Updated on June 7, 2011

French For "already seen"

Do you have the feeling you’ve read this story before? If so, that’s a perfect example of déjà vu.

Déjà vu is a French term translated as “already seen.” It can best be described as a sense of familiarity or overwhelming feeling you’ve been at a place doing the exact same thing before. A lot of people have occasionally had the same experience…of what we are saying and doing having taken place at a different time.

Research has shown as much as 70 % of people have reported experiencing this phenomenon. Theories abound as to why it happens. But it seems to be more prevalent in younger people 15 to 25 years old. It can happen to anyone with or without a medical condition, so there’s much speculation as to its cause.

For instance, some scientists have attributed to a minor form of temporal lobe epilepsy. It supposedly can happen just prior to a seizure. However, this theory isn’t widely accepted. Several psychoanalysts say it is simply a fantasy or figment of one’s imagination. This idea doesn’t appear to be very popular either. The explanation seems too simple and not very exciting.

Past Life Experience

However, what seems to garner a lot of interest is its’ possibility of being remnants of a past life experience. Many parapsychologists believe just that and feel more investigation is needed.

The experience can be crystal clear and vivid in every detail. But it can also be hazy and difficult to recount, leaving an individual confused. The subject seems to be one difficult to research and has yet to be fully explained.

A lot of people have occasionally had the same experience…of what we are saying and doing having taken place in a different time. In any case déjà vu has had no negative effects on those having the experience therefore the subject has been left largely ignored by some researchers. Regardless it is still a bewildering phenomenon.

Scientifically speaking, the most likely explanation of déjà vu is not "precognition but an anomaly of memory, giving the notion an experience is being recalled. In the past researchers tried to verify a connection between déjà vu and psychopathology disorders such as schizophrenia. However, none were found.

Déjà vu is a common occurrence. Surveys show about one third of the population has had one. Simply put, déjà vu has been described as "familiarity without awareness.”

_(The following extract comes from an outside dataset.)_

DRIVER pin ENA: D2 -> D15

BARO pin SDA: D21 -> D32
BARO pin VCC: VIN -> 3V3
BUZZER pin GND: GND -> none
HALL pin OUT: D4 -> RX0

One researcher holds there are three types of déjà vu experiences. These are, already experienced, already felt and already visited. The first is the most common. It involves a feeling of having done something before and knowing what will happen next. Sensations are often felt through seeing, hearing, taste and touch. The occurrence is often explicitly detailed and connected to everyday activities. The episode can last from a fraction of a second to several minutes and remembered in detail long after the occurrence. It’s commonly felt as an eerie realization everything presently happening has happened before.

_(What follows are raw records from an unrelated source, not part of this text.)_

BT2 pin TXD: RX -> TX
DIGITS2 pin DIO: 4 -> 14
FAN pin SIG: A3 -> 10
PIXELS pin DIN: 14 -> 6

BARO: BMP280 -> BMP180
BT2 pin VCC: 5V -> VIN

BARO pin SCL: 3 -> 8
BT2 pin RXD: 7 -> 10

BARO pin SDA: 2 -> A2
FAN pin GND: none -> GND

The second category varies slightly in that the episode feels more like recovering of information long thought to be forgotten. There is a feeling of satisfaction at having retrieved a memory thought to be lost. It usually does not involve feelings of premonition and the memories quickly fade away.

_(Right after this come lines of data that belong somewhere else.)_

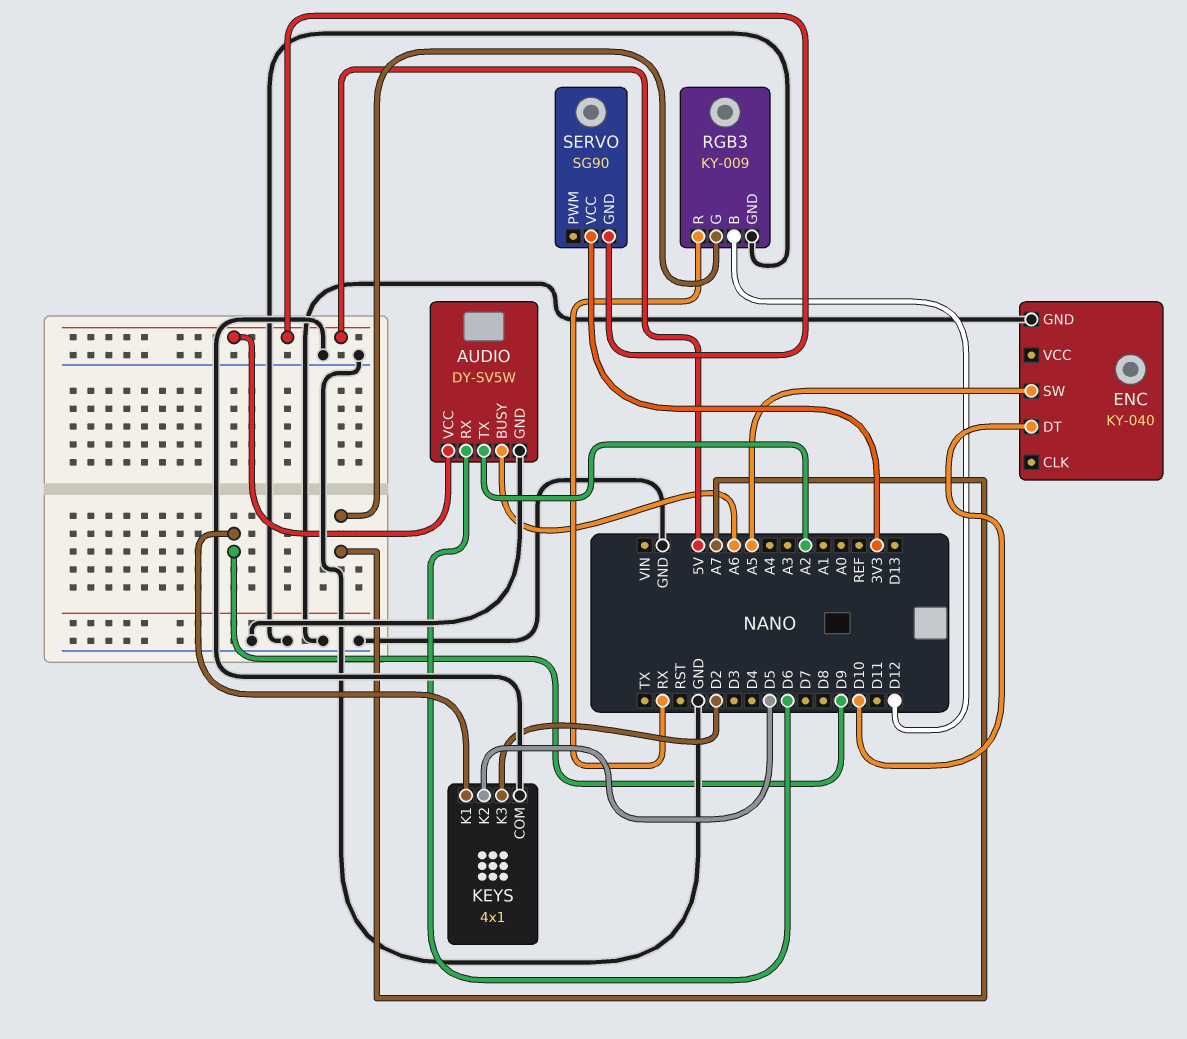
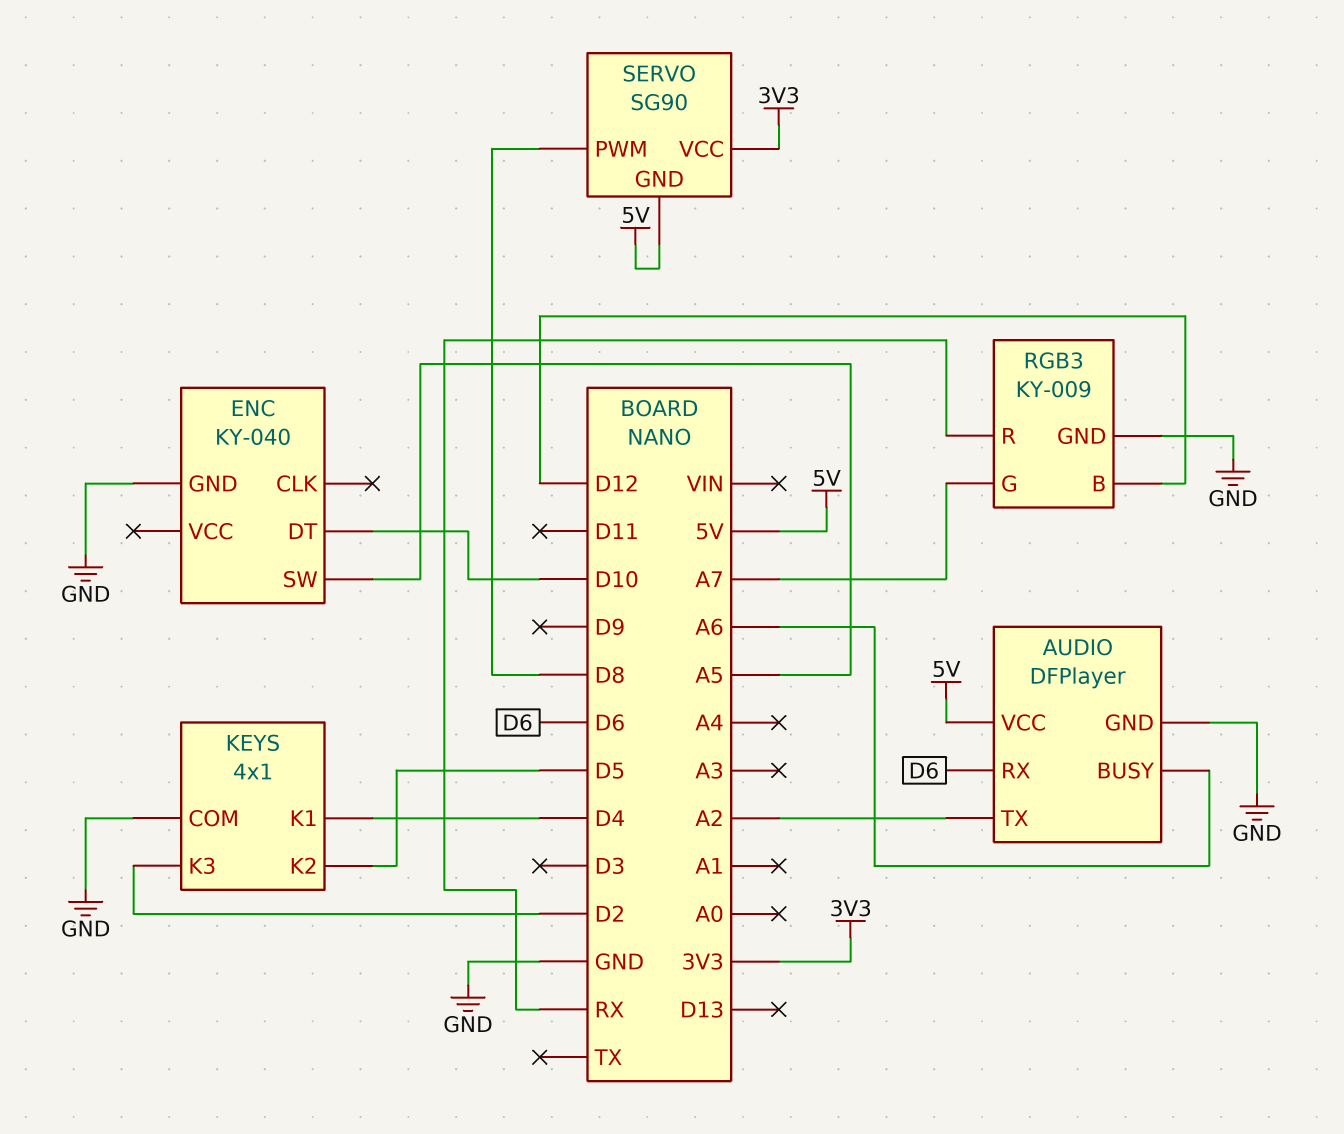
AUDIO: DY-SV5W -> DFPlayer
KEYS pin K1: D9 -> D4
SERVO pin PWM: none -> D8

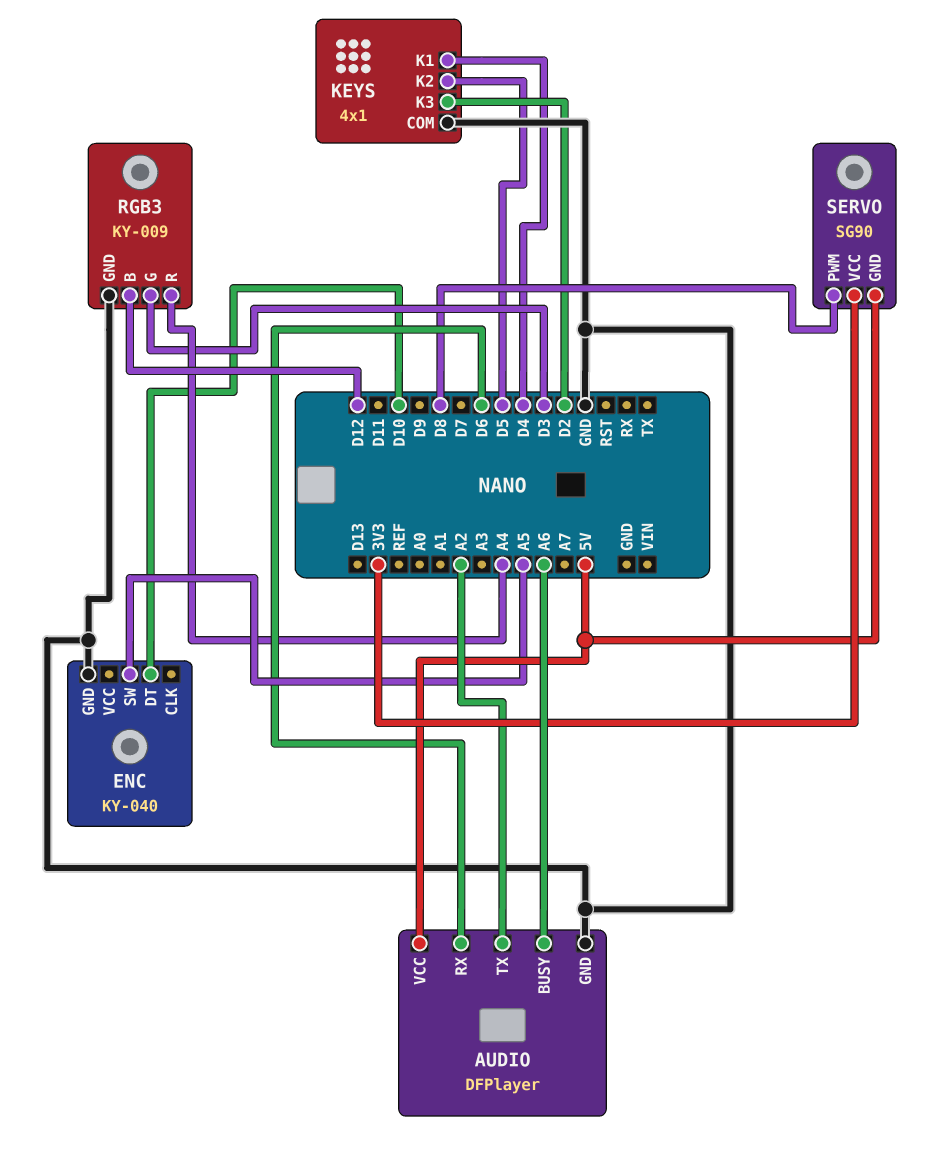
RGB3 pin G: A7 -> D3
RGB3 pin R: RX -> A4

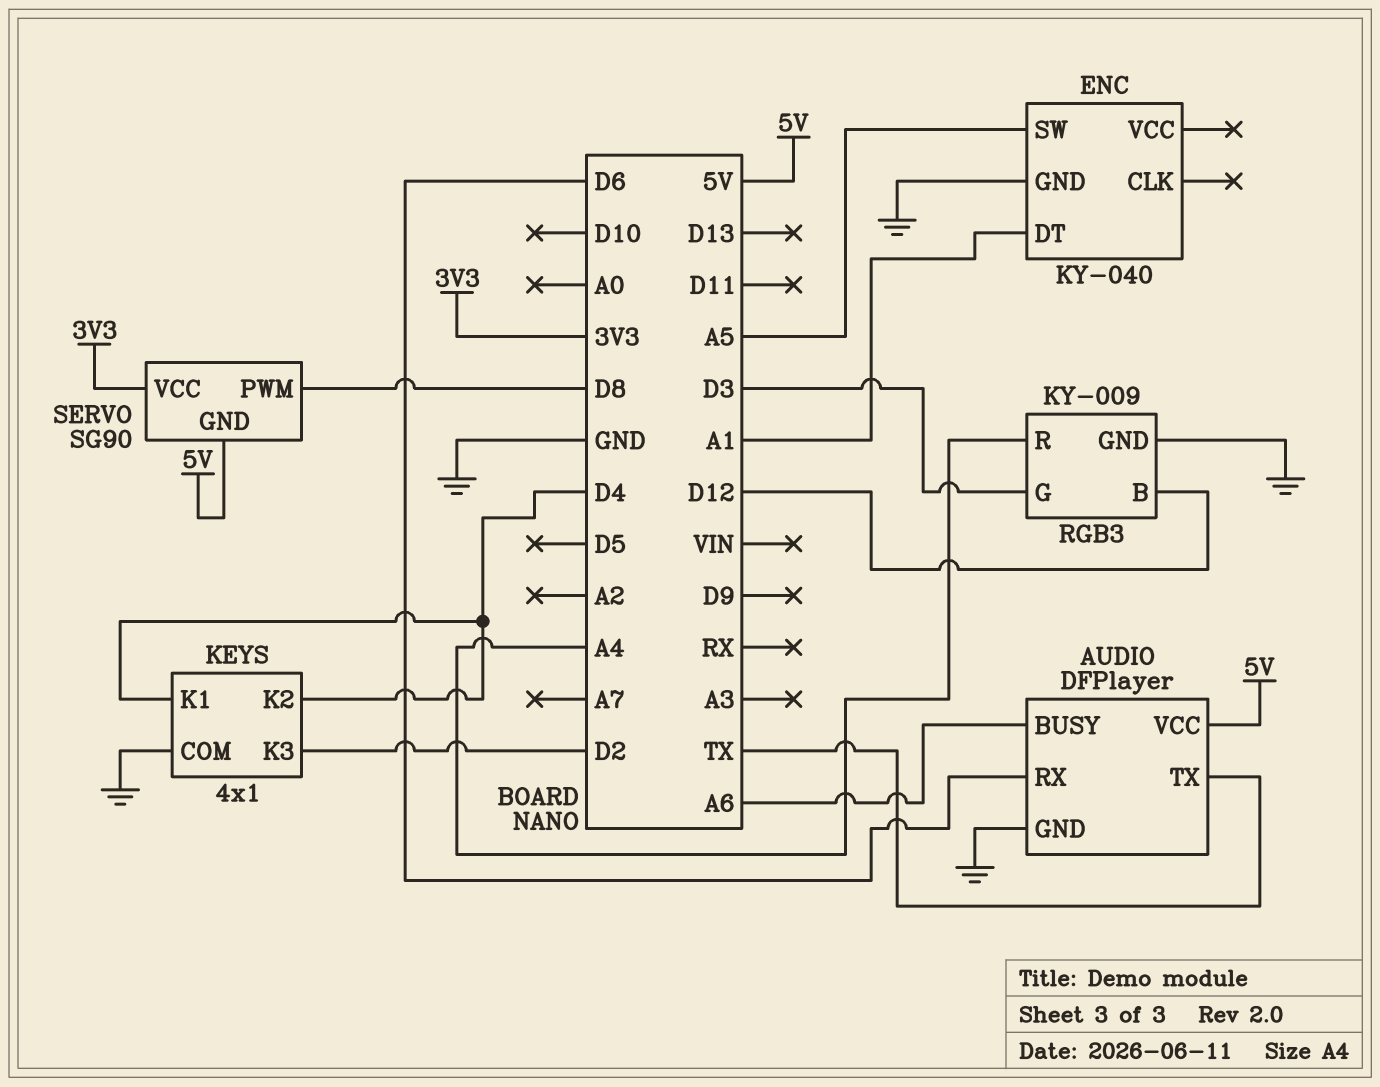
AUDIO pin TX: A2 -> TX
ENC pin DT: D10 -> A1
KEYS pin K2: D5 -> D4

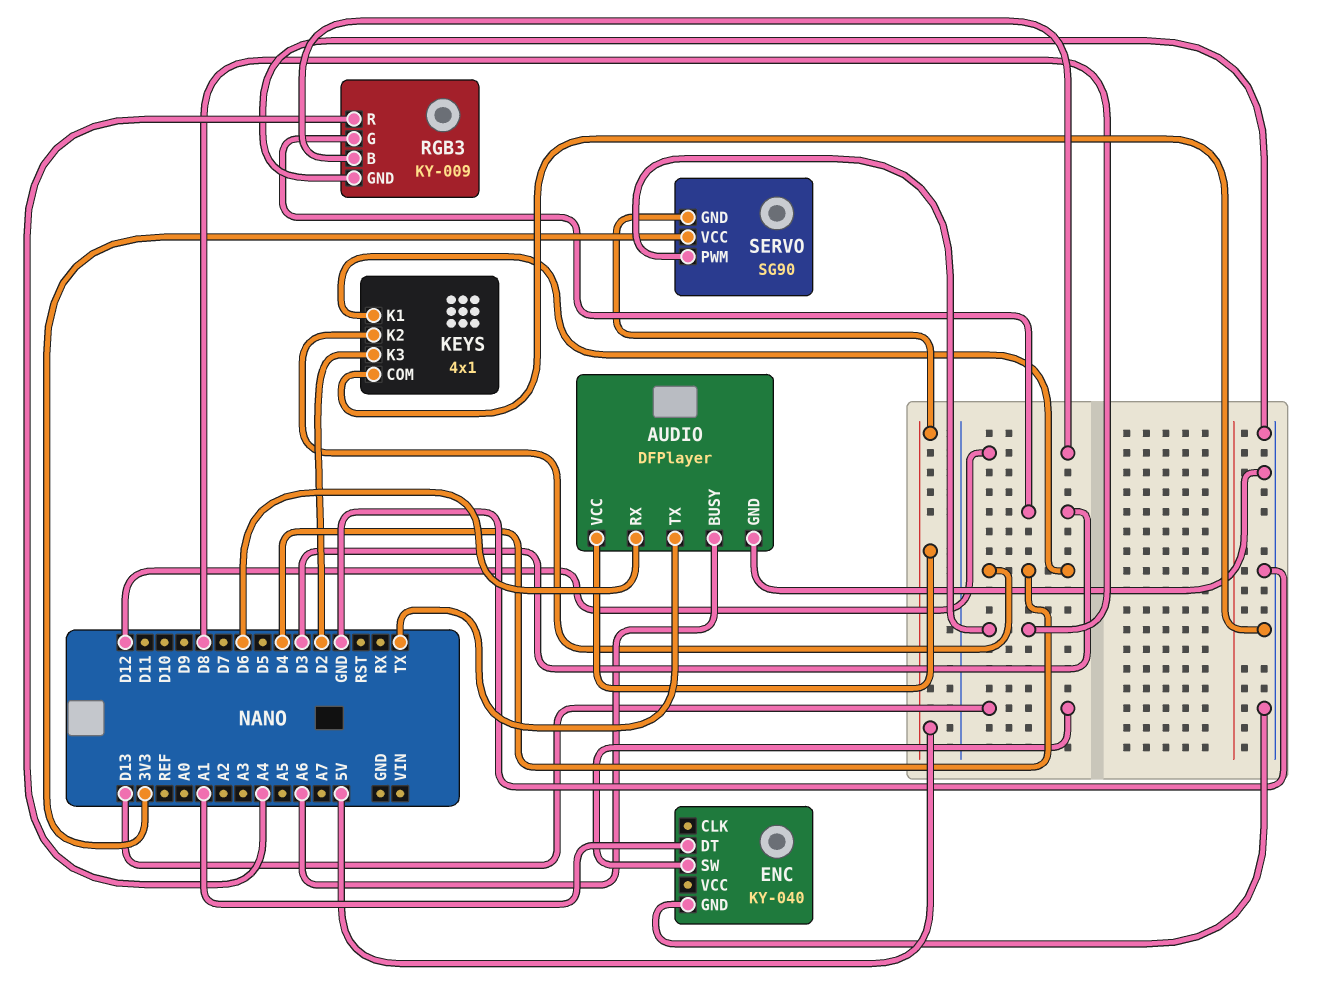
ENC pin SW: A5 -> D13

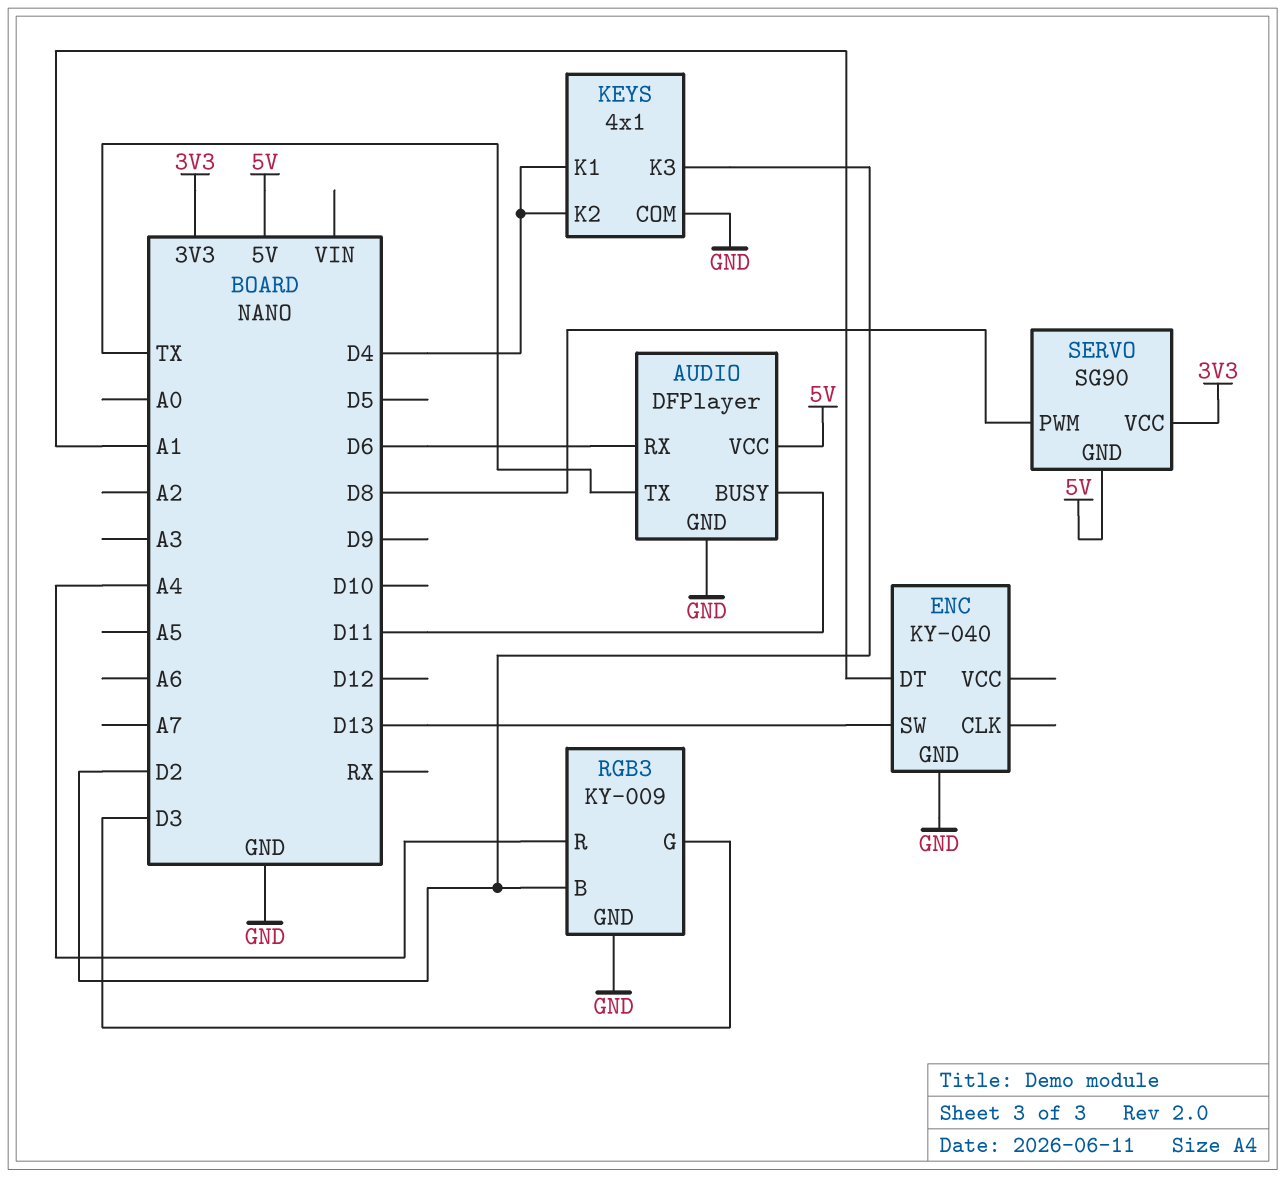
AUDIO pin BUSY: A6 -> D11
RGB3 pin B: D12 -> D2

The third type is rarer event. A person finds themselves in a place they have never been before but finds it strangely familiar. Déjà vu experiences can even be a mixture of the three types.

There are several possible explanations which have been proposed. One theory is simply the brain attempts to create whole scenarios out of small pieces of information. Only bits of sensory information are required for the brain to construct a memory, whether complete or not. A sight, smell or sound similar to one experienced in the past prompts the brain to put together a complete scene. The details are not yet fully understood.

Parapsychologists suggest déjà vu is nothing more than reincarnates getting a sneak preview into a past life.

Some may feel déjà vu is not worth researching as it is just a trick of the brain we must learn to accept into our daily lives. Investigation however, seems to shed more in-depth knowledge of ourselves.